Similarly, in 1986, she quipped on TV with Johnny Carson that “you don’t need big boobs to be feminine — just look at Liberace.” Sure, it’s a funny little dig at the notoriously flamboyant and extravagant piano-man, but it’s also a statement of self-assurance. Rivers could embody classic femininity in many ways by wearing makeup and having perfectly coiffed hair, but defy them in others in her choice to make fun of her body without emphasizing it aesthetically. Her clothing choices presented this dichotomy, too. Often, she wore outfits that conveyed femininity, like an all-pink chiffon number or accessorizing with a bright feather boa, but ultimately, they were relatively conservative.

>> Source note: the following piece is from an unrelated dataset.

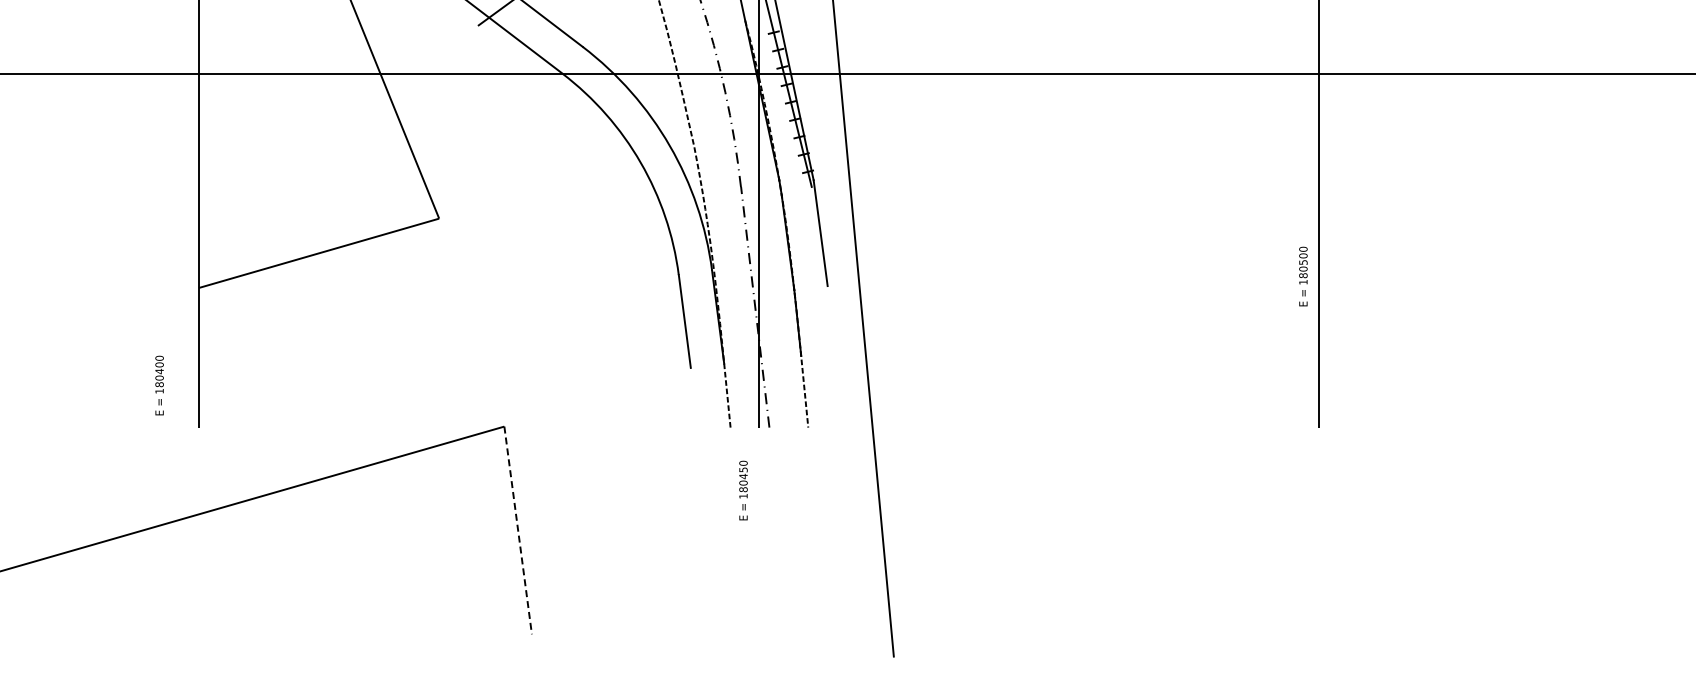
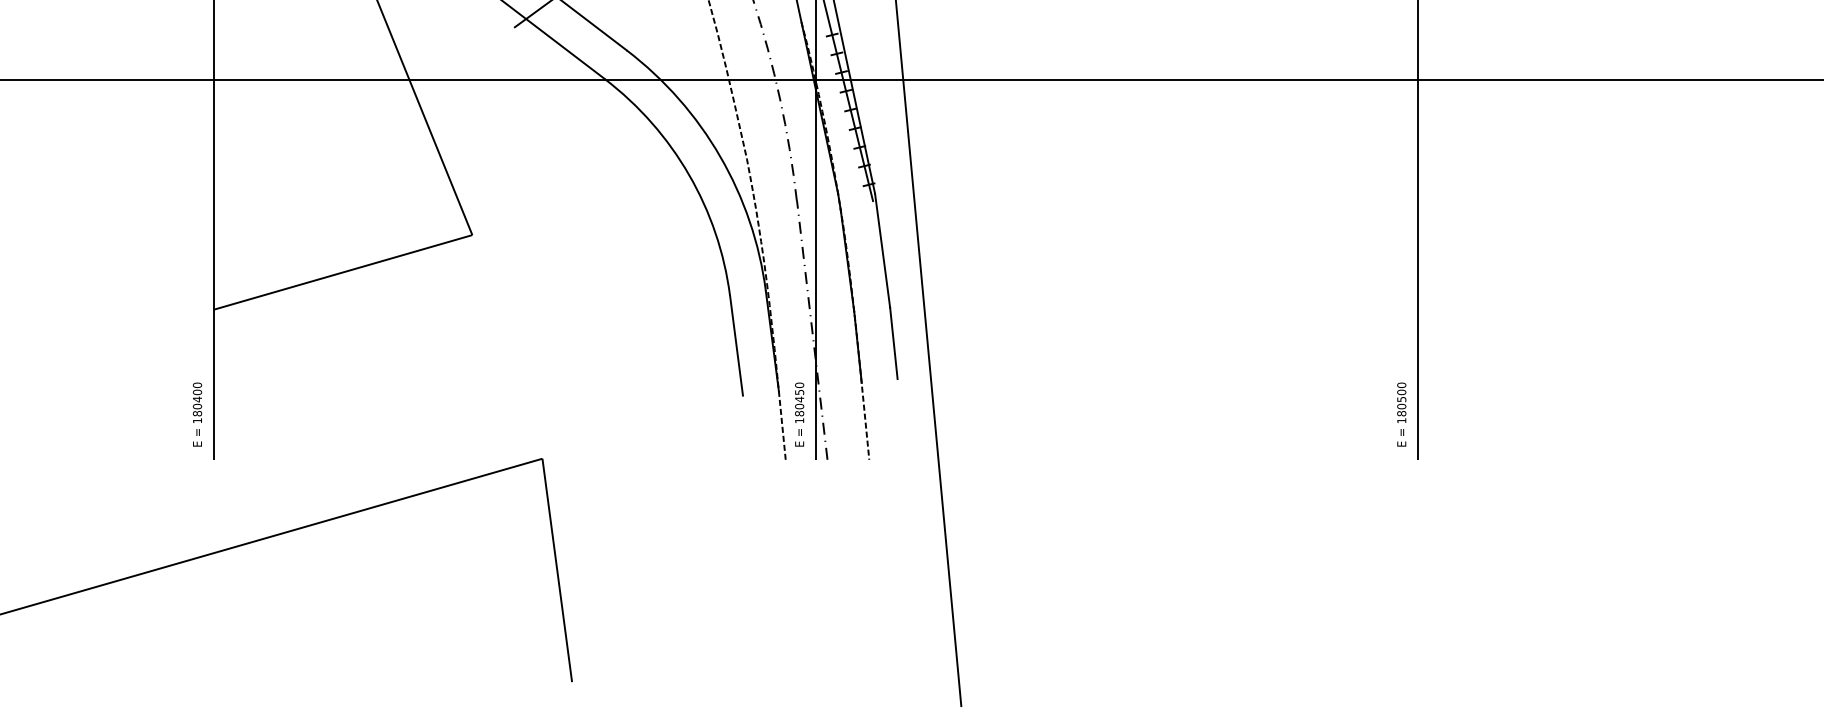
text: (1303, 276) -> (1401, 414), moved
line: (830, 319) -> (893, 343), added
text: (159, 385) -> (197, 414), moved
text: (743, 490) -> (799, 414), moved
line: (518, 530) -> (557, 570), dashed -> solid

Part of why there’s such a mystery about what her breasts were like is because she often concealed them with her clothing.

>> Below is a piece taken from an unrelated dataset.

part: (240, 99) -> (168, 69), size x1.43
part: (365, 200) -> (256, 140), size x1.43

Of course, as she became increasingly famous for, Rivers was also brazen about her plastic surgery decisions, which often entered rather extreme territory. It was almost as though she was striving to achieve a specifically augmented look, rather than maintain a conventional standard of beauty.
Despite all this, Rivers exuded a sort of big naturals energy — a womanly boldness, confidence and sensuality — without ever truly revealing what was big or natural about her. What’s important is not the physical nature of her boobs, but her boldness in talking about them, something there were few other female comedians doing. Part of that is because during Rivers’ rise in the 1960s and 1970s, there simply weren’t that many women in comedy who were afforded national fame. Phyllis Diller was similarly known for her self-deprecating humor, but aligned herself with a more eccentric style. Elayne Boosler utilized a familiar frank voice, but shirked the self-deprecating tone for observational comedy about life as a single woman, mixing both sexy and masculine fashion in the process.
What further separated Rivers from other female comedians of the time is that she was able to project herself to a level of mainstream notoriety in a way that many others couldn’t. Rivers was a favorite of Carson, while Boosler was reportedly hated by him. Somehow, Rivers managed to play into the delicate balance of pushing boundaries while still getting airtime, and her popularity was a testament to the fact that women can talk about natural bodily functions without being written off in comedy. While her most outrageous jokes may have centered around her vagina — she once claimed to have such a dry vagina that she absorbed all the water in the bath — her breasts always remained a central part of her routine.
In addition to making jokes about her breasts being flat or fake, she often joked about them being saggy from aging. In that same Carson interview, she quipped that when she went swimming in a bikini, the top got wet before the bottoms because her breasts hit the water first. She continued this sort of joke for another 30 years. “If you want to see my breasts, look down,” she told a paparazzo in an undated clip of her approximately in her late 70s, lifting up the bottoms of her pants to suggest that’s where her boobs would be hanging. And while she might have been aging herself, jokes like that never quite die.
Till the end, Rivers made her boobs a subject for us to laugh at, discussing them in an almost abject way. Yet, one could still never quite ascertain what her breasts were truly like. In that sense, Rivers’ relationship with her boobs was almost purely philosophical — just as big naturals are meant to be.